When is a cyberattack systemic?. Jon Danielsson. Modelsandrisk.org

When is a cyberattack systemic?

October 29, 2022
Seldom. Circumstances must be right.

A few years ago, I wrote a piece titled Cyber risk as systemic risk and more recently have been thinking about the topic after reading the excellent This is how they tell me the world ends by Nicole Perlwoth.

Nation states can cripple infrastructure with cyber attacks, as Russia did to Ukraine in 2018 and since. Utilities, security services, health system and the financial system are all at risk. Everybody can be hacked. The damage can run to hundreds of billions or even trillions of dollars for the largest countries. The annual cost alone of guarding against cyber attacks is in the hundreds of billions of dollars annually.

But will nation state cyberattacks cause a systemic financial crisis?

Systemic risk in the context of economics and finance means the chance of a major financial crisis that has the potential to cause a severe economic recession. A systemic event costs tens of per cent of GDP, so for the United States and Europe is measured in trillions of dollars. Fortunately, such crises are not frequent, happening on average one year out of 43 in the typical country.

So will a major cyberattack cause a systemic crisis? Superficially yes. As the story goes, a critical system, perhaps the payment system, goes down. That constitutes a major crisis event and can disrupt economic activity, thereby meeting the definition of systemic risk.

Hold on. That is not sufficient.

We learned from Covid and the Russia-Ukraine war that a major shock does not have to be systemic. The reason is that if such an event hits a financial system that is operating normally, then the system has a very significant shock absorption capacity. While the cost might be huge and disruption widespread, it does not meet the threshold for becoming systemic.

And that is precisely what most cyberattacks are. Disruptive and expensive when happening on a random day. But, the financial system and economy will likely absorb even the most severe cyberattack. Moreover, all critical systems have (or should have) backup facilities, with experts ready to restore operations. We have seen this in action in wartime, and Ukraine is showing us today how to operate even when subject to ferocious cyberattacks.

There is an exception — double coincidence.

Suppose an attack launched today takes out critical financial infrastructure, like the payment system. It most likely will not be systemic.

Suppose, instead, such an attack was launched on 28 September 2008. It would then viciously interact with a financial crisis underway, with both feeding off each other. Pushing us into Depression-era territory, 1929 style, instead of just a run-of-the-mill recession like we got in 2008.

We need the double coincidence of a cyberattack and heightened systemic vulnerability.

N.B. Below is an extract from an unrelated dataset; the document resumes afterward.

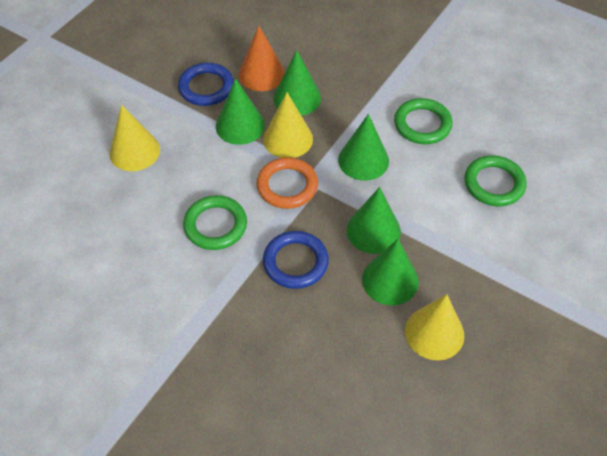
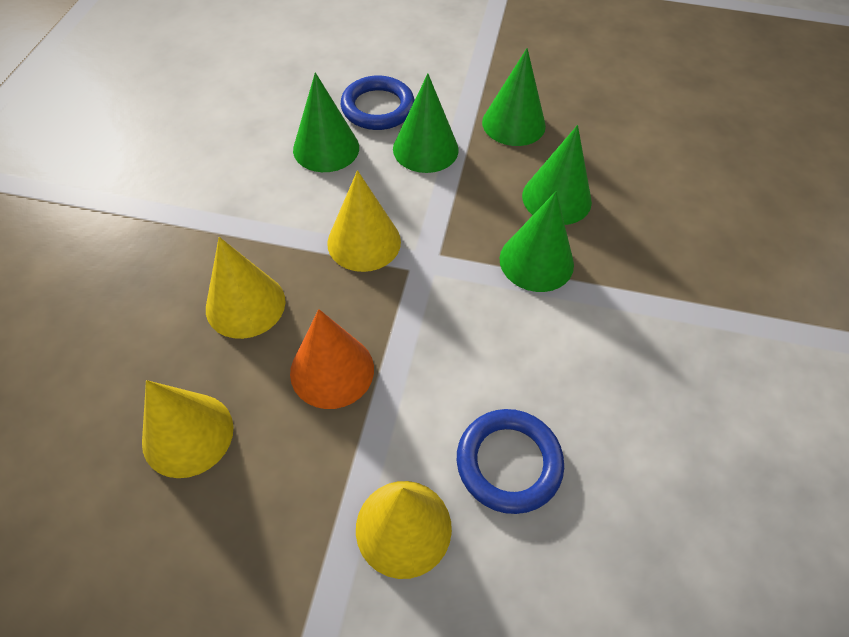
green ring: 3 -> 0
orange ring: 1 -> 0
yellow cone: 3 -> 4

In other words, endogenous risk needs to be particularly high. In cyber warfare, as in so many things, timing is everything.

A putative nation state cyberattacker needs to manufacture that double coincidence. Create ever rising endogenous risk that nobody detects, one that is triggered on demand when the cyberattack is launched.

It is straightforward to do so.

All it needs is patience and resources. The financial resources to do so are formidable but certainly not excessively high in the context of warfare.